Pas nécessairement une mauvaise nouvelle
Pourtant, comme pour l’Usaid, la fin de l’Agoa n’est pas nécessairement la catastrophe annoncée pour l’Afrique. D’abord, il n’est pas malsain de ne plus dépendre de tous ces dispositifs, soumis au bon vouloir des agendas électoraux extérieurs. Si les Africains veulent reprendre leur destin en main comme la demande de souverainisme des nouvelles générations l’exprime, il est indispensable de s’en libérer et de trouver en Afrique même les ressources de leur prospérité.
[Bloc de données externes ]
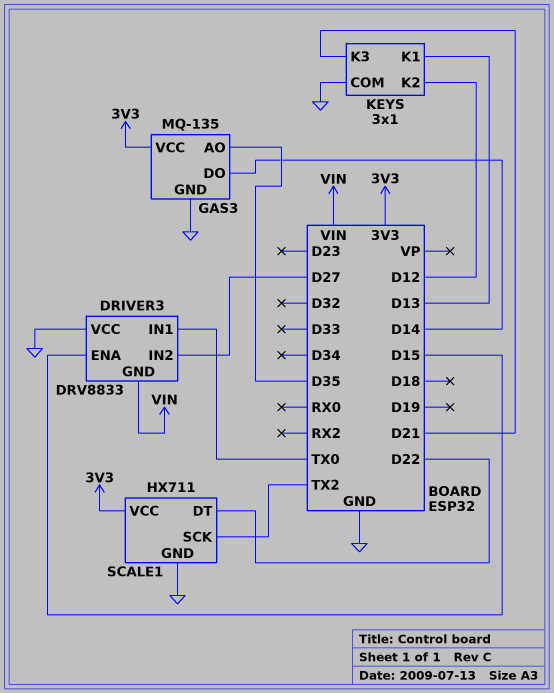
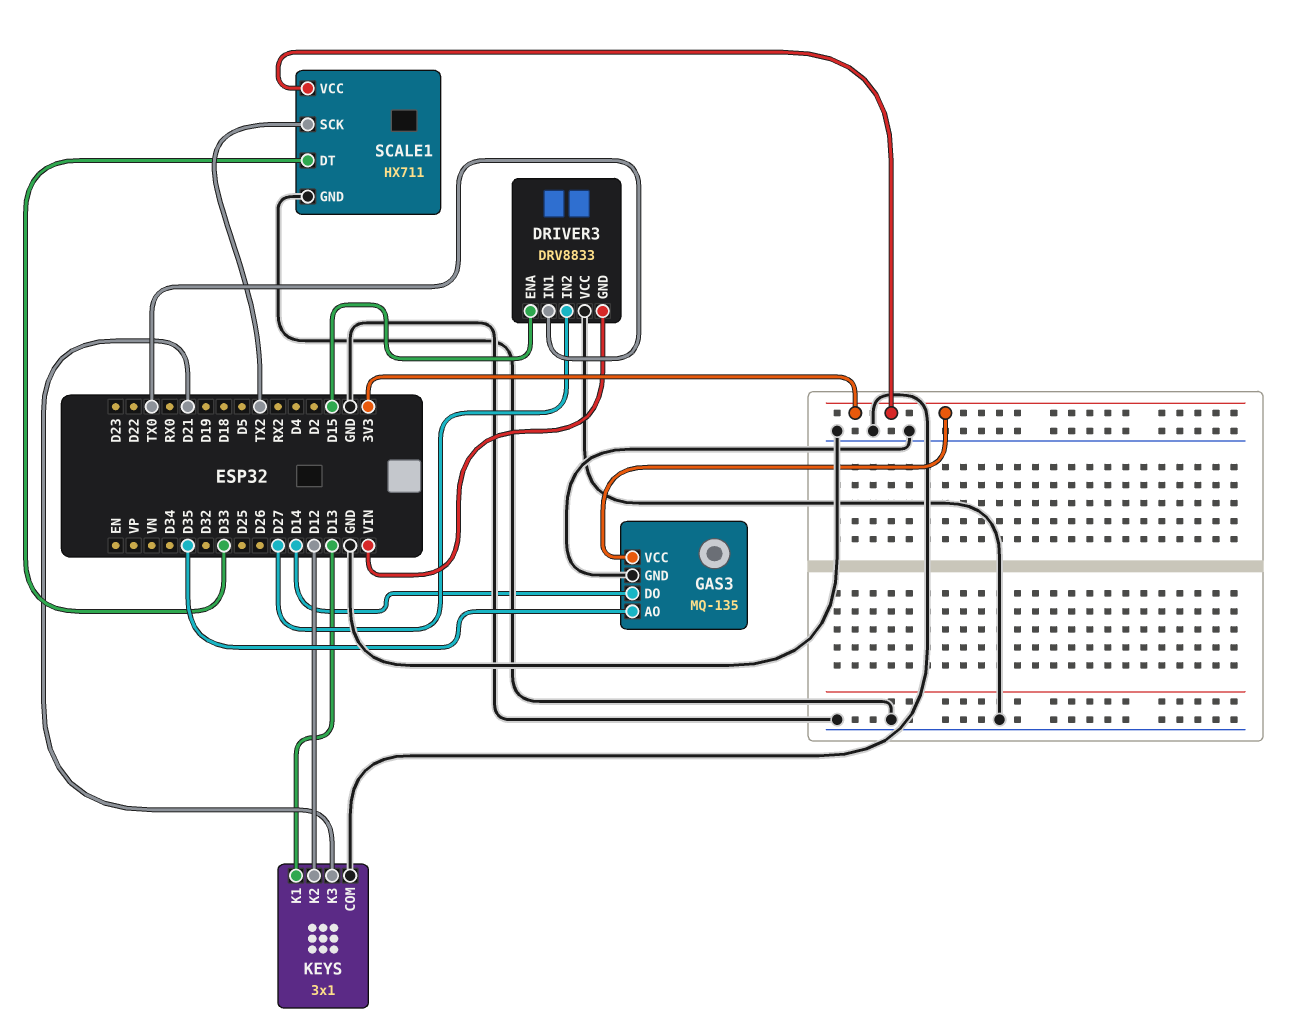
SCALE1 pin DT: D22 -> D33

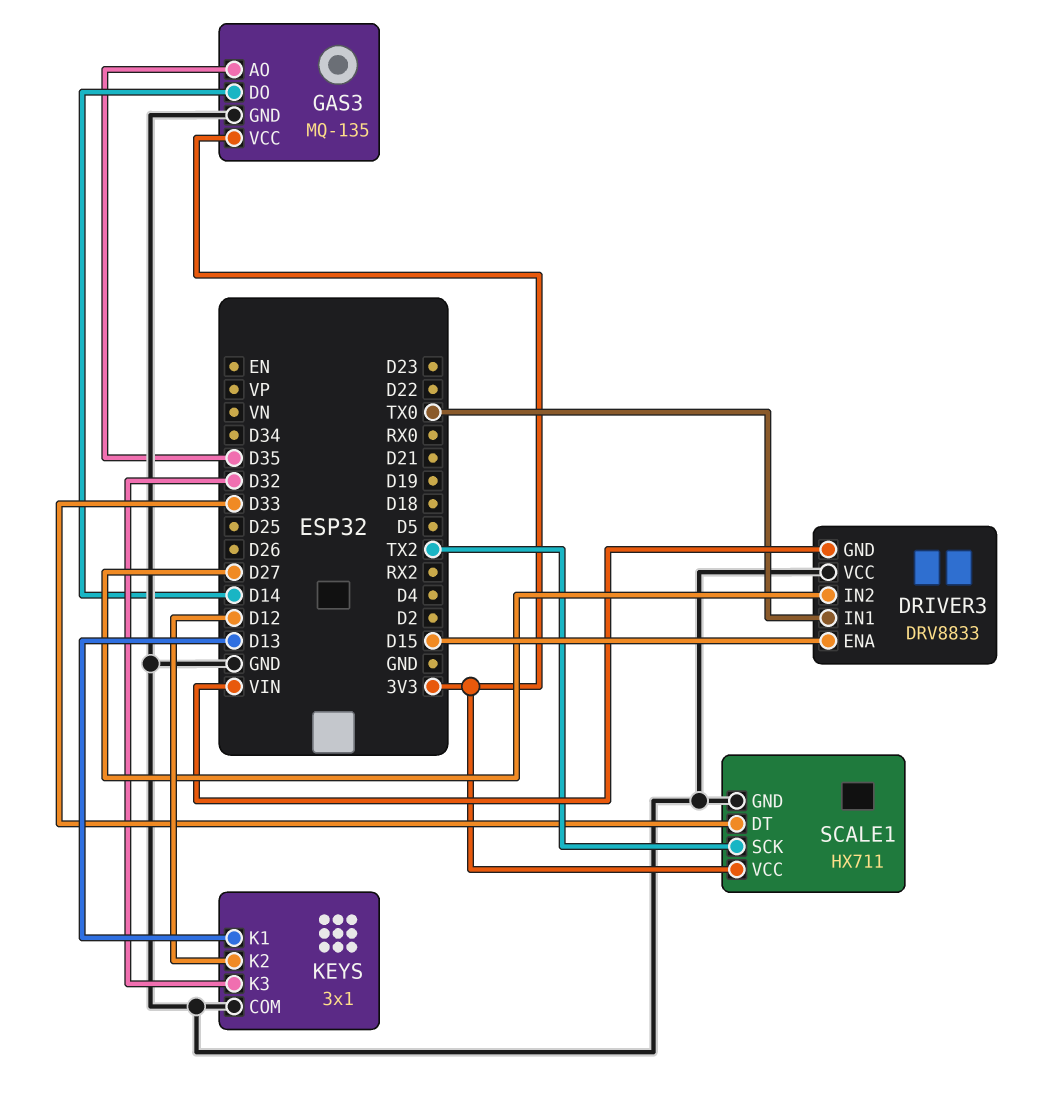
KEYS pin K3: D21 -> D32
Ensuite, l’impact de ces mesures tarifaires sera certainement limité en Afrique, en raison des nombreuses exemptions sur les ressources naturelles telles que le pétrole et l’or, qui constituent une grande partie des exportations africaines vers les Etats-Unis et, pour le reste, en raison de la relative faiblesse des relations commerciales entre les Etats-Unis et les pays africains : selon les données du Bureau du Trade Representative des EtatsUnis, les exportations africaines totales -y compris Agoa- de biens américains vers les Etats-Unis s’élevaient à moins de 40 milliards de dollars, soit trois fois moins que les exportations vers la Chine. Il n’empêche, comme le reste du monde, les Africains se trouvent confrontés à la nécessité de réévaluer leur relation commerciale avec les Etats-Unis. Deux options s’offrent à eux.
Deux options
A l’image de la cinquantaine de pays dans le monde qui, selon le conseiller Navarro, ont déjà pris contact avec la Maison Blanche, la première option consisterait à se précipiter à Washington pour négocier pour chaque pays, chaque produit. Sous l’effet de la panique que ne justifie même pas le niveau relativement faible de ses échanges avec les Etats-Unis, l’Afrique présenterait un visage de désunion avec une vision court-termiste. Puisque la diversification de leurs partenariats économiques est déjà actée depuis vingt ans, la seconde option supposerait de revoir collectivement leur stratégie commerciale en accélérant leur intégration économique avec leur propre Zone de libre-échange africaine, comme le relève Dr Frannie Leautier, senior fellow à Atlantic Council. Dans un cas, ils s’appuieraient sur les Etats-Unis. Dans l’autre cas, ils ne compteraient que sur eux-mêmes ! Alors que dans deux semaines, s’ouvrent, à Washington, les Assemblées de printemps de la Banque mondiale et du Fmi, on espère pour l’Afrique qu’elle fera, cette fois, le bon choix.